Bridge Financial Companies

Chartering of Bridge Companies. The FDIC’s authority to charter bridge companies under the Dodd-Frank Act provides it the ability to continue key operations, services and transactions. The bridge financial company is a completely new entity that will not be saddled with the shareholders, debt, senior executives, or bad assets and operations that contributed to the failure of the covered financial company or that would impede an orderly liquidation.

Counterparties Restricted from Terminating Contracts. The FDIC views one of the Dodd-Frank Act’s strengths as being that a party to a contract cannot terminate such contract simply because the contract was assigned to the bridge financial company as well as the fact that the FDIC has the authority to compel the contracting parties to continue to perform if the contracts are needed to continue operations transferred to the bridge company.10 Additionally, under the Dodd-Frank Act, in contrast to the Bankruptcy Code, the FDIC can compel parties to financial market contracts to continue to perform so long as statutory notice of the transfer is provided within one business day after the FDIC is appointed as receiver.11 This allows the FDIC the ability to maximize the value of the failed company’s assets and operations and avoid market destabilization. The FDIC views this last right as significantly important, as the lack of such a right under the Bankruptcy Code is believed to have resulted in a loss of billions of dollars in market value to the bankruptcy estate in the Lehman Brothers insolvency.  

Broad Authority. The receiver has broad authority over a bridge company via its ability to provide strategic direction to the contractors employed by the FDIC to oversee its operations. Further, the FDIC also has broad authority to liquidate the business, sell the assets and resolve the liabilities of a covered financial company immediately after the FDIC is appointed as receiver or when appropriate.12 The FDIC expects such authority to be crucial in resolving non-bank financial companies under the Dodd-Frank Act as the FDIC will be able to move quickly in making the necessary decisions to maintain the highest value of the companies.  

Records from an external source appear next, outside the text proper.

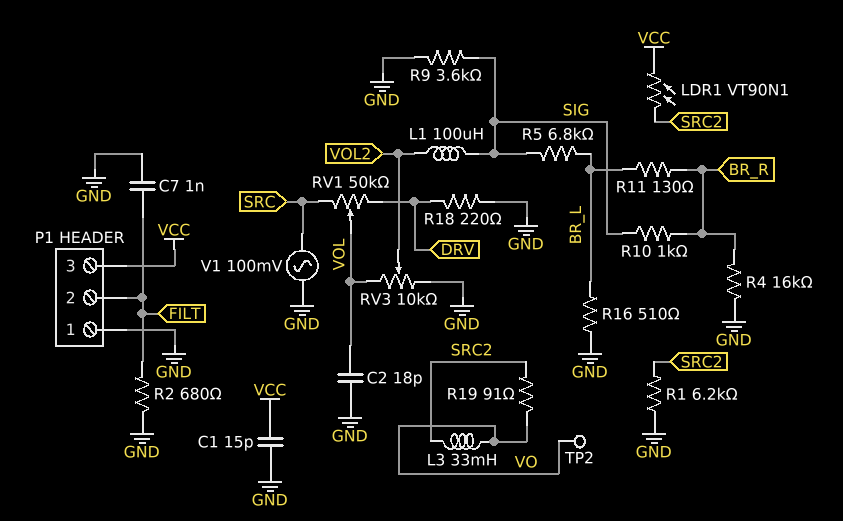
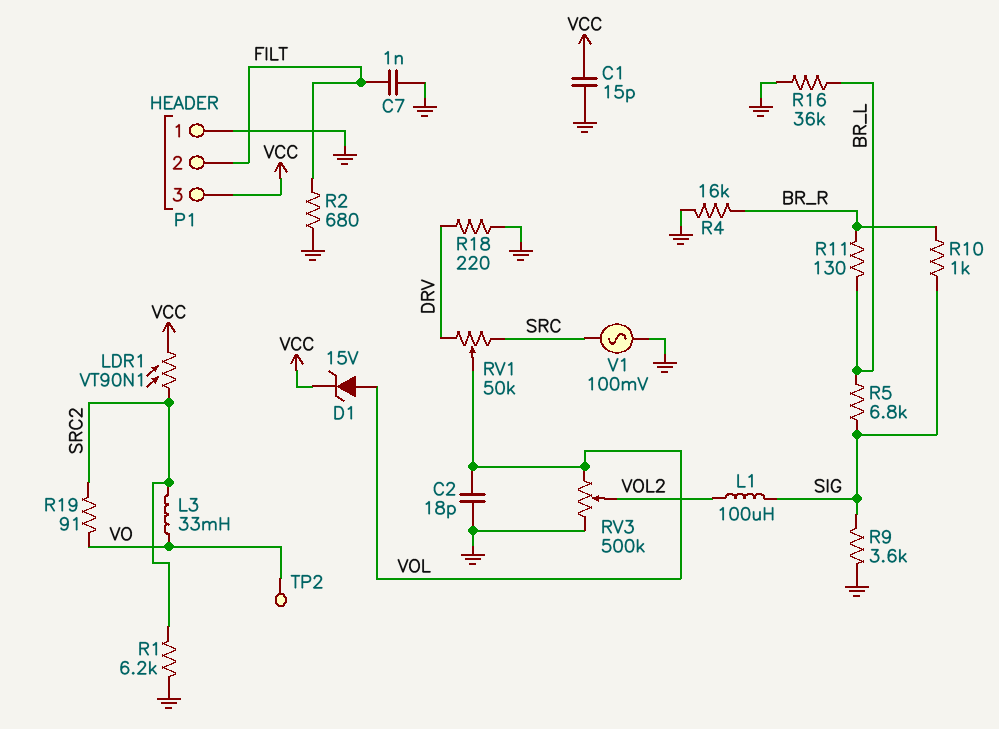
D1: none -> zener 15V (A VOL, K VCC)
R16: 510 (BR_L, GND) -> 36k (BR_L, GND)
RV3: 10k (GND, VOL, wiper VOL2) -> 500k (GND, VOL, wiper VOL2)

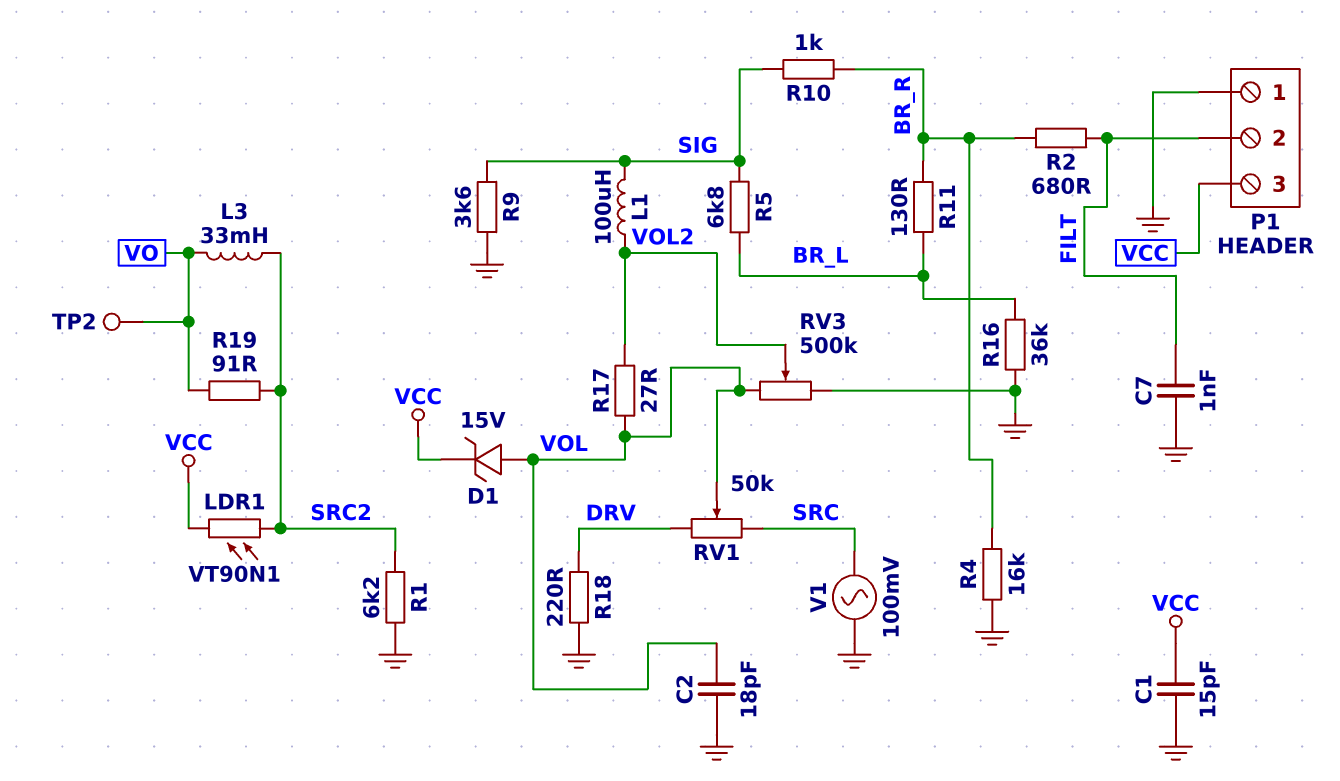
R2: 680 (FILT, GND) -> 680 (BR_R, FILT)
R17: none -> 27 (VOL, VOL2)

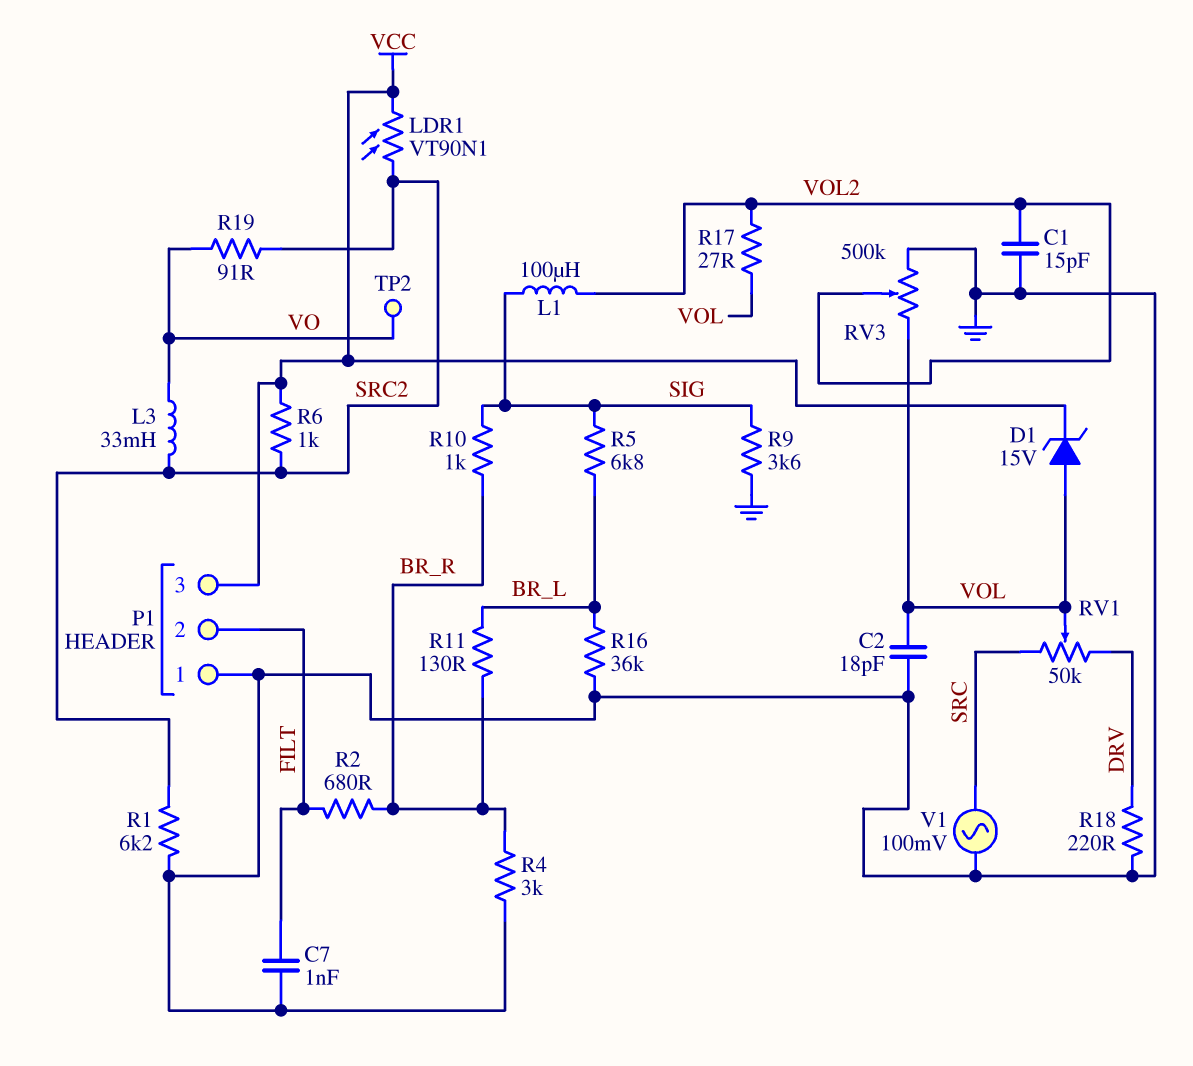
C1: 15pF (GND, VCC) -> 15pF (GND, VOL2)
R4: 16k (BR_R, GND) -> 3k (BR_R, GND)
R6: none -> 1k (SRC2, VCC)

Bridge Financial Company Financing. The Dodd-Frank Act provides the bridge financial company the ability to access funding which will be vital in the ability of the receiver to effectuate a prompt sale at a better value or continue the company’s essential operations until the company can be liquidated in an orderly manner.  

Resolution Planning

The FDIC views pre-planning as critical to its ability to use its powers set forth in Title II, including the FDIC’s back-up examination authority and the requirement that the largest companies submit “living wills” or resolution plans that will facilitate a rapid and orderly resolution of the company under the Bankruptcy Code.13 In the Proposed Rules, the FDIC noted that the required resolution plans should describe how the liquidation process can be accomplished without posing systemic risk to the public and financial system. Those plans that are determined not to be credible can lead to increasingly stringent requirements imposed jointly by the FDIC and the Federal Reserve and ultimately to the requirement that assets or operations be divested to facilitate an orderly resolution.  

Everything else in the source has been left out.